La comercialización de la energía eléctrica entre particulares es la asignatura pendiente para inversionistas y empresas del sector energético, y están a la espera de las modificaciones a  las leyes secundarias en la materia que apruebe el Congreso en este periodo ordinario de sesiones o en los meses siguientes. Para la paraestatal, implica entrar a competir por el segmento de la gran industria que en la actualidad le representa el 59.5% del total de sus ingresos.

Actualmente, México cuenta con una capacidad efectiva de 63 Gigawatts, de los cuales cerca del 64% los opera la CFE y el 36% restante los particulares. Sin embargo, de acuerdo con la Comisión Reguladora de Energía de 1994 a la fecha ha expedido 728 permisos para proyectos de energía que implicarán una capacidad global de casi 34,000 MW, es decir más de la mitad de la capacidad total instalada actualmente.

La reforma aprobada a finales de 2013, abre ahora la puerta para la participación conjunta de la CFE y el sector privado en el desarrollo del sector eléctrico nacional, a través de contratos, mismos que serán detallados por la reglamentación que aprueben los legisladores, con lo que surgirán nuevos comercializadores de energía para la gran industria.

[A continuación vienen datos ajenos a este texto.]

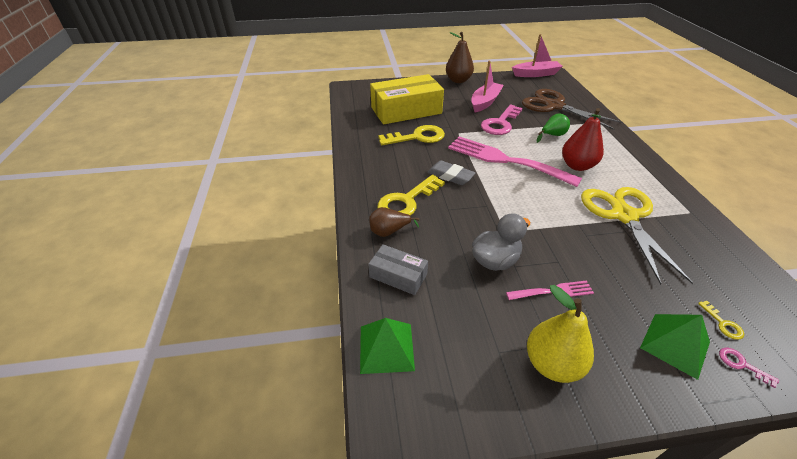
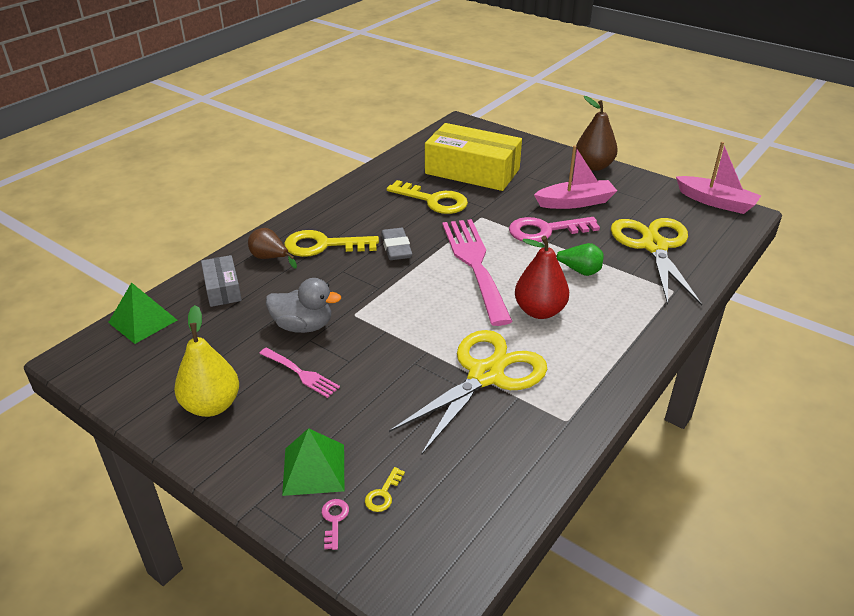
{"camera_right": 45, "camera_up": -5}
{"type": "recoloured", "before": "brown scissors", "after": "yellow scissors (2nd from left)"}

Aunque tampoco es de esperarse que las leyes reglamentarias abran a la libre competencia todo el sector, de hecho, en lo que toca al servicio doméstico o residencial, en la propia reforma energética se dejó a la CFE como responsable de la comercialización de energía en este segmento de mercado que representa el 19.1% de sus ingresos.

Las reformas a las leyes en materia de energía que se han realizado a partir de 1992 permitieron la participación del capital privado, nacional y extranjero, en lo que se refiere a generación de electricidad para consumo propio, de tal modo que ahora los industriales producen más del 30% de la energía que se consume en el país, aunque no puede comercializarla directamente lo que ha creado un mercado paralelo de electricidad bajo el esquema de autoconsumo, principalmente.

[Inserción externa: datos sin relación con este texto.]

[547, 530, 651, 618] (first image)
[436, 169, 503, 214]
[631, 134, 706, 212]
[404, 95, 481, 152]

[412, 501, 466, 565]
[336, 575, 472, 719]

La libre competencia en el segmento que le reporta mayores ingresos, implicará para la CFE, transformarse por completo e incluso “achicarse”, al cambiar su carácter legal al de empresa productiva del Estado, como quedó establecido en la reforma energética; o sólo reorganizarse y enfrentar este gran reto con una pesada estructura de 97,235 trabajadores activos -de los cuales 70,154 son permanentes; 22,703 temporales; 4,378 eventuales y 38,977 jubilados- y pérdidas acumuladas por más de 131,000 millones de pesos hasta noviembre de 2013.

Con base en esas expectativas de deterioro para la CFE, el senador Miguel Barbosa, coordinador del Partido de la Revolución Democrática consideró que la renuncia de Francisco Rojas a la dirección de la CFE la primera semana de febrero de este año fue una posición digna para evitar cargar el peso de desmantelar esa empresa pública.

Las expectativas de negocio, tanto para las empresas que ya se enfocan al rubro de generación de electricidad bajo el esquema de productores privados, al igual que para corporativos como Bimbo, Wal-Mart y Cemex que producen su propia energía, se centran en la posibilidad de vender a otros particulares su producción o el excedente que generen con la apertura del mercado.

Sin embargo, frente a las expectativas de libre competencia y nuevos negocios para la inversión privada, la agencia calificadora Fitch advierte sobre la necesidad de contar con el suficiente suministro de gas natural para la generación de electricidad, pues la falta de este insumo ha derivado en tarifas eléctricas hasta 84% más caras para la industria nacional frente a la estadounidense, con la que compite de manera directa.

Industriales e inversionistas -tanto nacionales como extranjeros- esperan entonces que las modificaciones a las leyes reglamentarias del sector les otorguen suficiente certeza jurídica y condiciones para que el riesgo y el negocio resulten atractivos. Esos, digamos, son los términos que han fijado para invertir y competir con la CFE en el mercado.

Hay otras voces, las de especialistas y académicos que sugieren a los legisladores a cargo de las modificaciones a las leyes secundarias, blindar jurídicamente el proceso de apertura para que tenga un sentido social. Habrá que ver si estas voces son escuchadas.